28th Jun 1919: Peace Treaty signed at Versailles

Although the armistice, signed on 11th November 1918, ended the actual fighting of the First World War, it took six months of Allied negotiations at the Paris Peace Conference to conclude the Peace Treaty, and thus ending the state of war between Germany and the Allied Powers. The treaty was signed on 28th June 1919 in Versailles, exactly five years after the assassination of Archduke Franz Ferdinand, which had directly led to the war. Germany and Austria-Hungary were not invited to the negotiations, instead they were only allowed to present a response to the treaty, which they expected to be based on the ‘Fourteen Points’ put forward by US President Wilson prior to the Armistice. Terms of the Peace Treaty were drawn up mainly by the ‘Big Four’ of British Prime Minister Lloyd George, French Prime Minister Frances Clemenceau, President Wilson, and Italy’s Prime Minister Vittoria Orlando, with the first three deciding the key decisions. Australia also sent its own delegation under the leadership of Prime Minister William Hughes.

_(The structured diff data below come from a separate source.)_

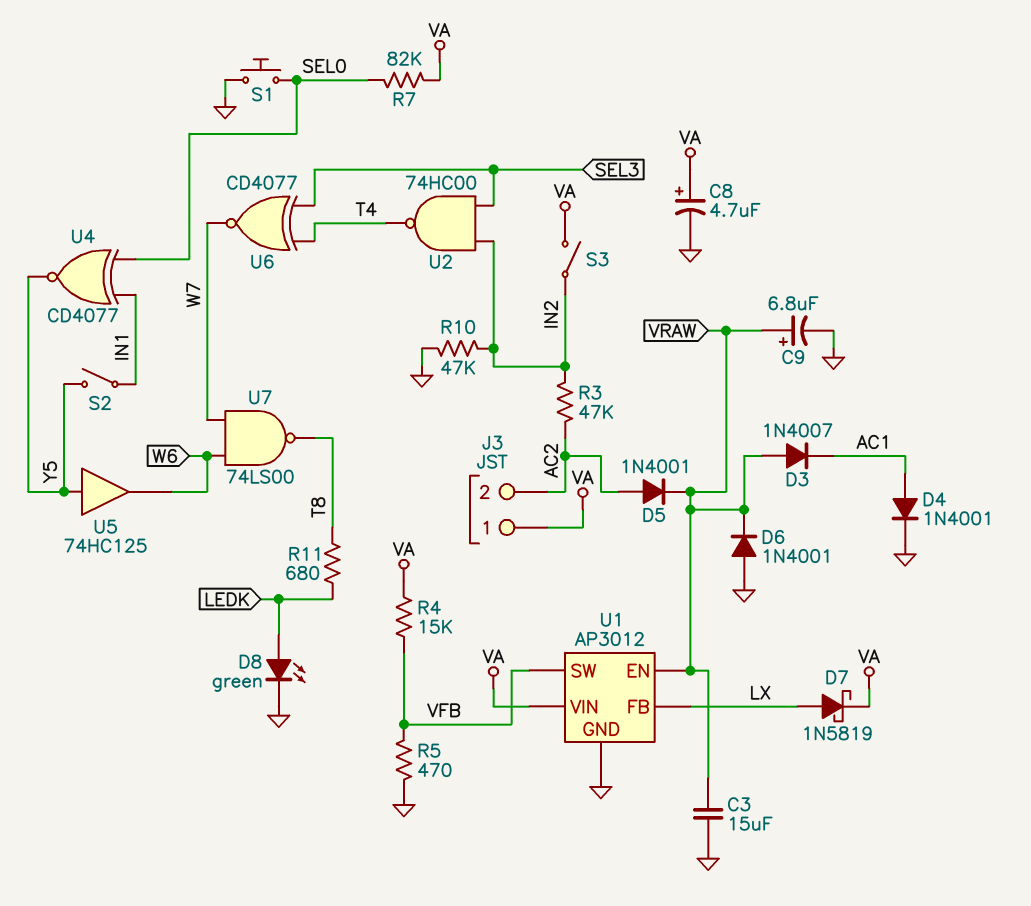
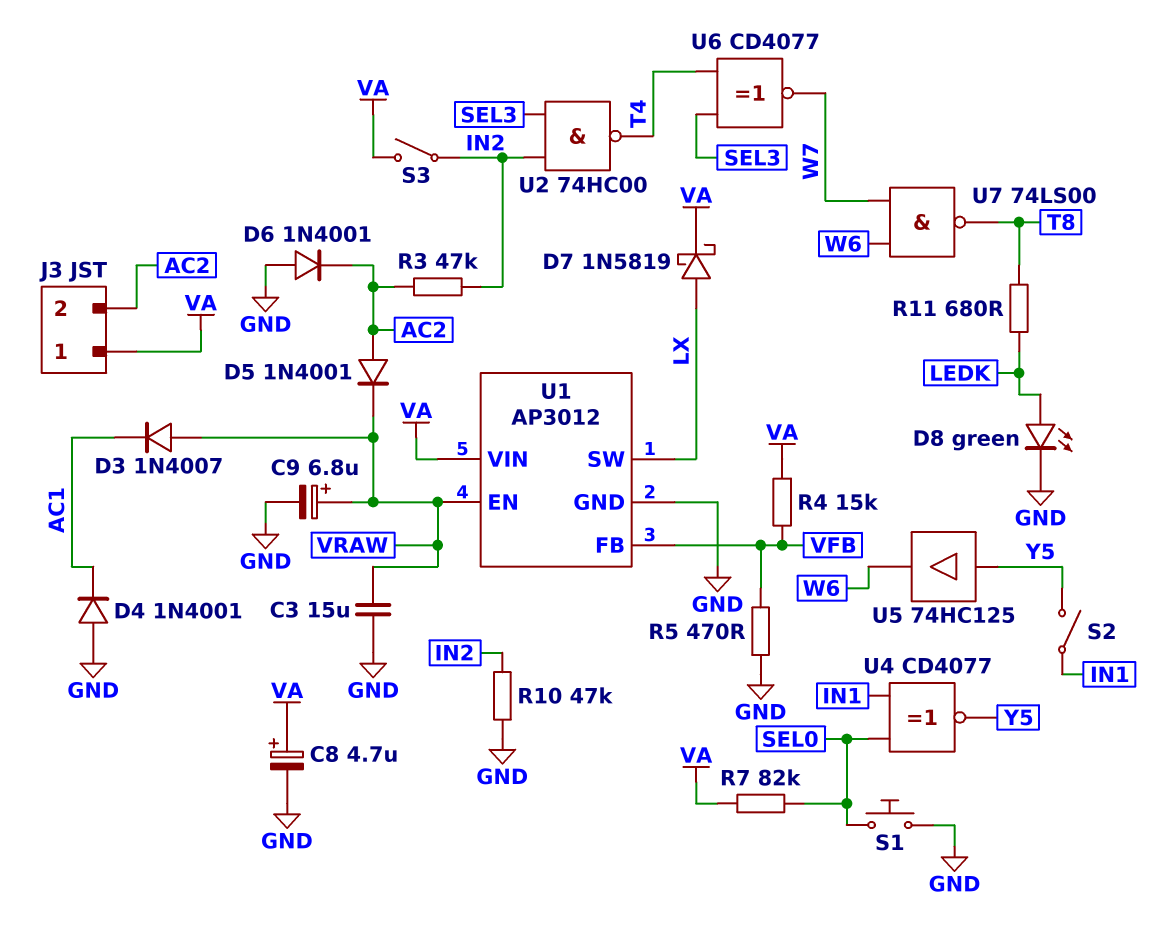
D4: diode 1N4001 (A AC1, K GND) -> diode 1N4001 (A GND, K AC1)
D6: diode 1N4001 (A GND, K VRAW) -> diode 1N4001 (A GND, K AC2)
U1 pin FB: LX -> VFB
U1 pin SW: VFB -> LX

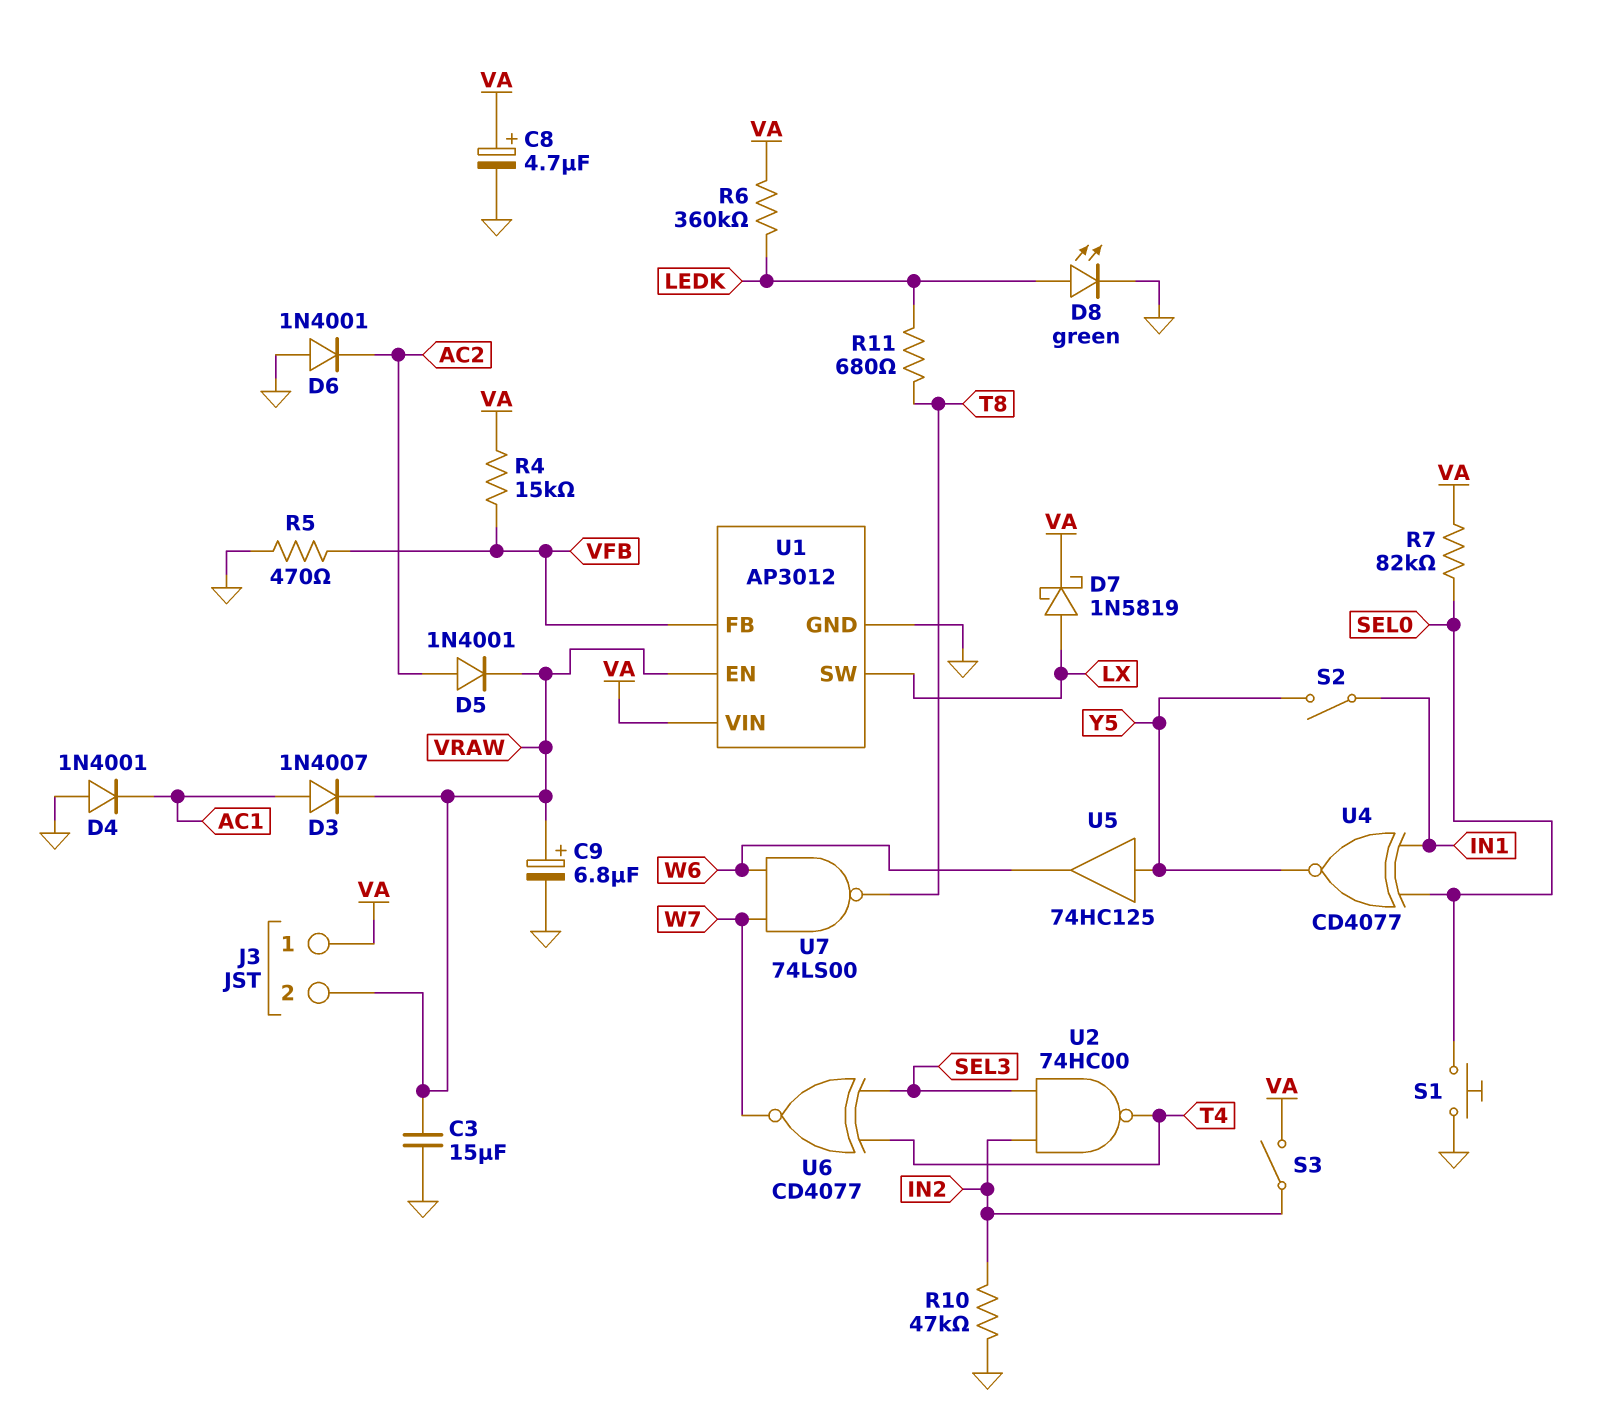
D3: diode 1N4007 (A VRAW, K AC1) -> diode 1N4007 (A AC1, K VRAW)
J3 pin 2: AC2 -> VRAW
R3: 47k (AC2, IN2) -> none
R6: none -> 360k (LEDK, VA)

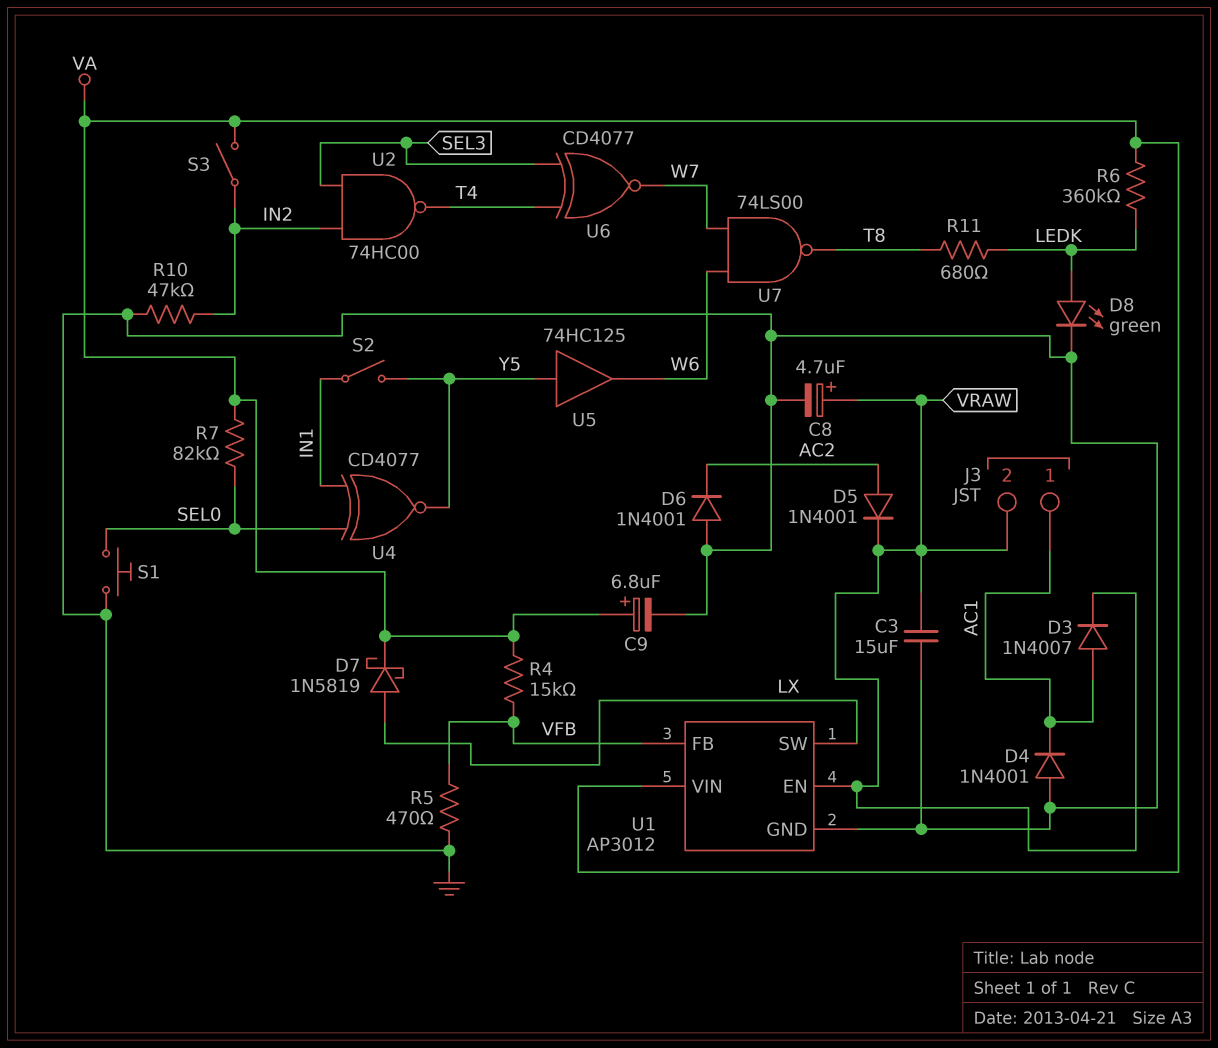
C8: 4.7uF (plus VA, minus GND) -> 4.7uF (plus VRAW, minus GND)
C9: 6.8uF (plus VRAW, minus GND) -> 6.8uF (plus VA, minus GND)
J3 pin 1: VA -> AC1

Treaty of VersaillesGermany was shocked at the severity of the terms and protested the contradictions between the assurances made when the armistice was negotiated and the actual treaty. One of the most important and controversial required “Germany to accept the responsibility of Germany and her allies for causing all the loss and damage” during the war. This article later became known as the War Guilt clause. The treaty required Germany to disarm, make ample territorial concessions and pay reparations to the countries that had formed the Allied ‘Entente’ powers.

In the years after it was ratified the Treaty of Versailles was revised and altered, mostly in Germany’s favour. Many historians claim that the combination of a harsh treaty and subsequent lax enforcement of its provisions paved the way for the upsurge of German militarism in the 1930s. The huge German reparations and the war guilt clause fostered deep resentment of the settlement in Germany, and when Hitler remilitarized the Rhineland in 1936 (a violation of the treaty), the Allies did nothing to stop him, thus encouraging future German aggression. The Treaty of Versailles was supposed to ensure a lasting peace by punishing Germany and setting up a League of Nations to solve diplomatic problems. Instead it left a legacy of political and geographical difficulties which have often been blamed for starting the Second World War.